In the Karnataka Assembly election 2018, polling for which took place at 222 constituencies on Saturday, the Bharatiya Janata Party (BJP) fielded seven former Congressmen. Of them, 6 were sitting MLAs – and four with consecutive terms in the Karnataka Assembly. How will they perform for their new party in the crucial election, where the BJP wishes to wrest control from incumbent Congress in the latter’s last citadel?
If the electoral success rate of those who have quit Congress and contested for the BJP in recent state elections is anything to go by, a lot might be riding for the saffron party on these seven candidates.
Business Standard takes a look at the performance of such candidates in state elections since 2016.
Nearly two months ago, the BJP created history by winning 35 Assembly seats on its own in Tripura to dethrone the ruling CPI(M) and form a government in the northeastern state along with ally Indigenous Peoples Front of Tripura (IPFT). This was the first time that the BJP had ever won a seat in Tripura, where it had been contesting since 1983. BJP’s vote share surged to 43 per cent from a meagre 1.54 per cent in the previous election, whereas the Congress’ was reduced to less than 2 per cent from almost 37 per cent during the same period.
It is not that Congress leaders did not win in Tripura; the problem lay in the fact that they won on BJP tickets!
Almost every state election in India since 2016 where BJP has either won or improved its numbers, many Congress leaders – sometimes even sitting MLAs – have defected from their party to join and contest on BJP tickets. And, in most cases, they have won.
For instance, in Tripura BJP fielded 10 Congress rebels who were MLAs in either 2013 or 2008. Nine of them won their seats for the BJP. These rebel candidates included Biswabandhu Sen, Dilip Sarkar and Ratan Lal Nath, each of whom had had two consecutive terms in the Tripura Assembly for the Congress party.
Likewise, in Assam, BJP fielded seven Congress rebels in 2016 state elections, including the Northeast strongman Himanta Biswa Sarma – and all these candidates won. In Uttarakhand state elections 2017, BJP fielded eight Congress turncoats, including Yashpal Arya and Harak Singh Rawat with consecutive Assembly terms for the Congress since 2002. Seven of the eight candidates won from their seats.
According to Hilal Ahmed, an associate professor at the Centre for the Study of Developing Societies (CSDS), the current situation of party defection is like a monopoly market system, where only one firm is in control and all others are wanting to align with it for personal gains – the BJP being the one in control in the political monopoly.
“BJP is a kind of political monopoly… There are two possibilities: One, to create a coalition.
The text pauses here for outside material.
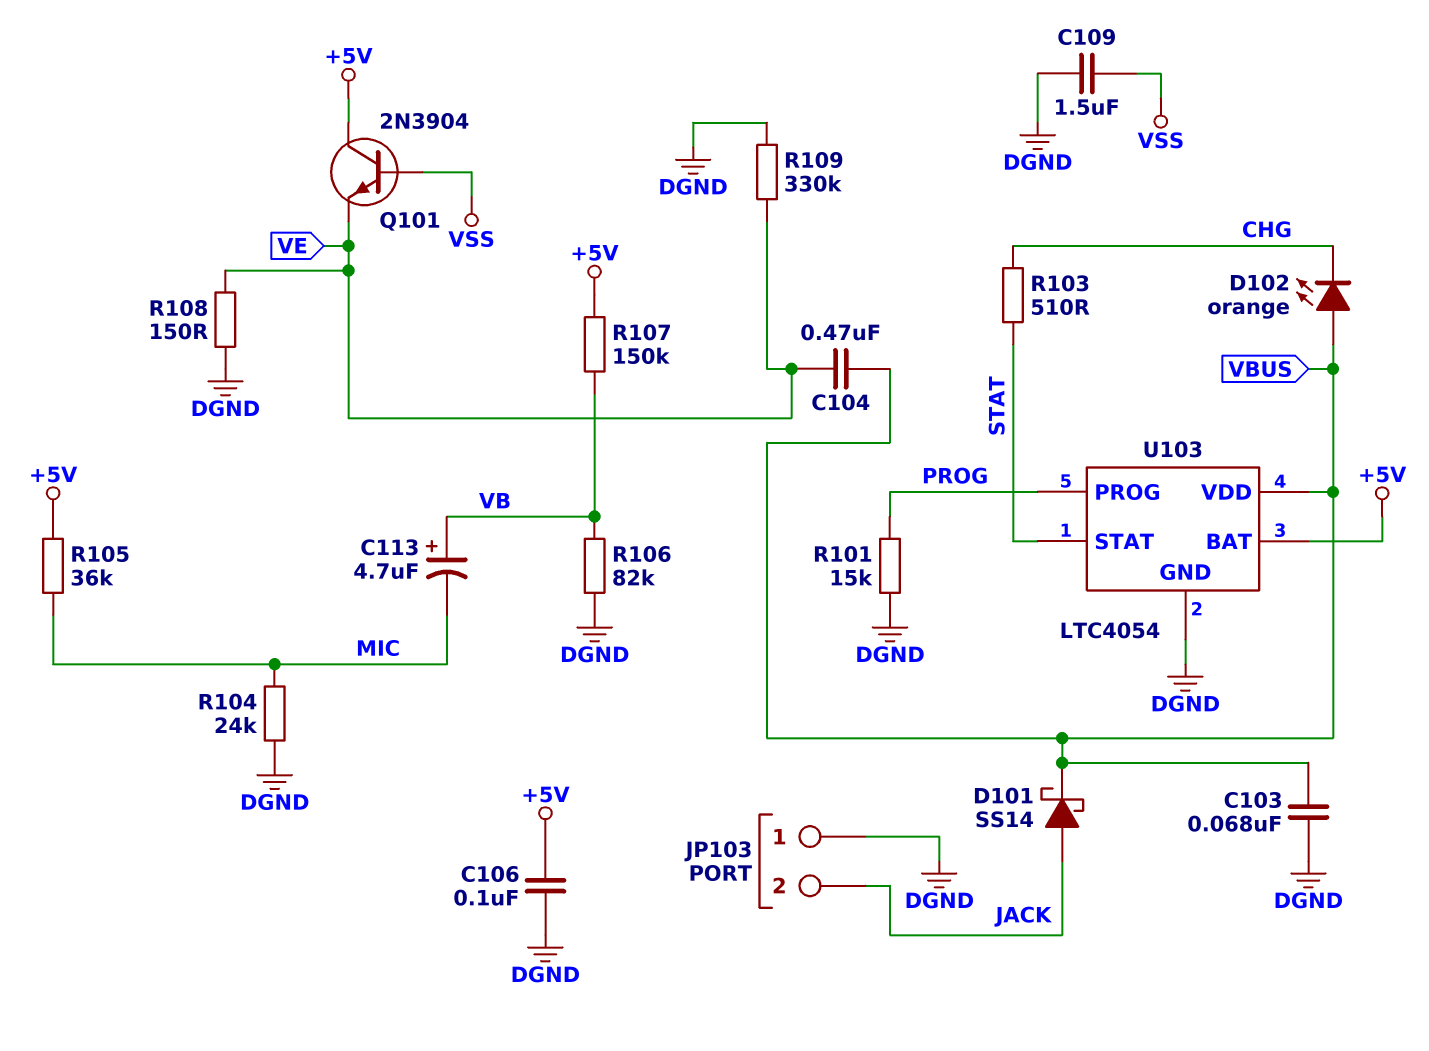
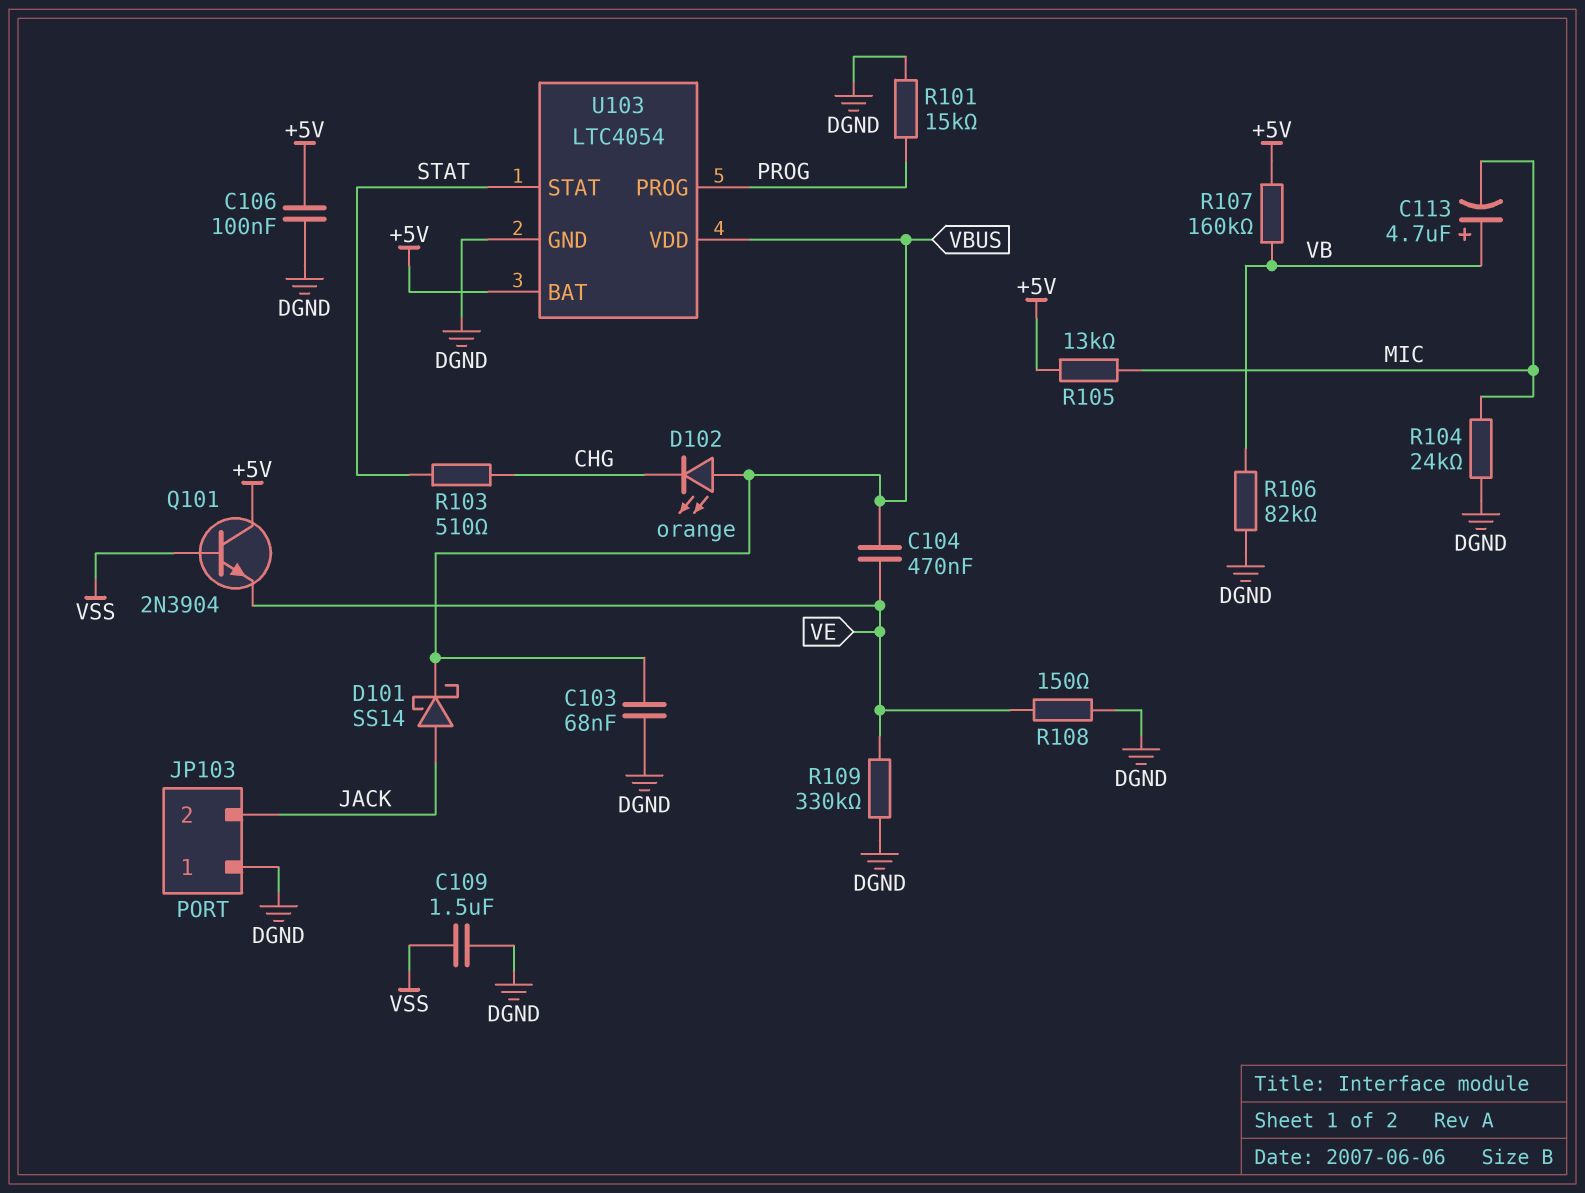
R105: 36k (+5V, MIC) -> 13k (+5V, MIC)
R107: 150k (+5V, VB) -> 160k (+5V, VB)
And two, not to create a coalition and rather merging into the monopoly. In a market-like situation, you align with the most powerful party, the BJP in this case,” he says.
Ahmed is of the view that the BJP has become more powerful since 2014. Now it is not interested in making coalitions, unlike in the 2000s. Instead, it identifies and attracts powerful individuals to expand its mass base.
“BJP is not interested in keeping NDA alive. Now, this is not an institution-to-institution coalition. Here, a few powerful individuals are identified… BJP cannot start creating a mass base from below. So, what is needed is that you just go to the region concerned and appropriate those who actually have some kind of a political backing there. This is what they did in Assam, and this is what they did in Tripura,” he adds.
It’s not just the Congress that has seen its leaders moving to the BJP. In Uttar Pradesh, where the Congress has not been very strong for decades, the Samajwadi Party (SP) and the Bahujan Samaj Party (BSP) were equally affected by party leaders defecting to the BJP. As many as 13 rebel MLAs of the SP, BSP or Congress contested and won on BJP tickets in the 2017 state elections. Interestingly, of the 312 BJP MLAs in the current UP Assembly, 47 are those who contested the 2012 state elections on an SP, BSP or Congress ticket.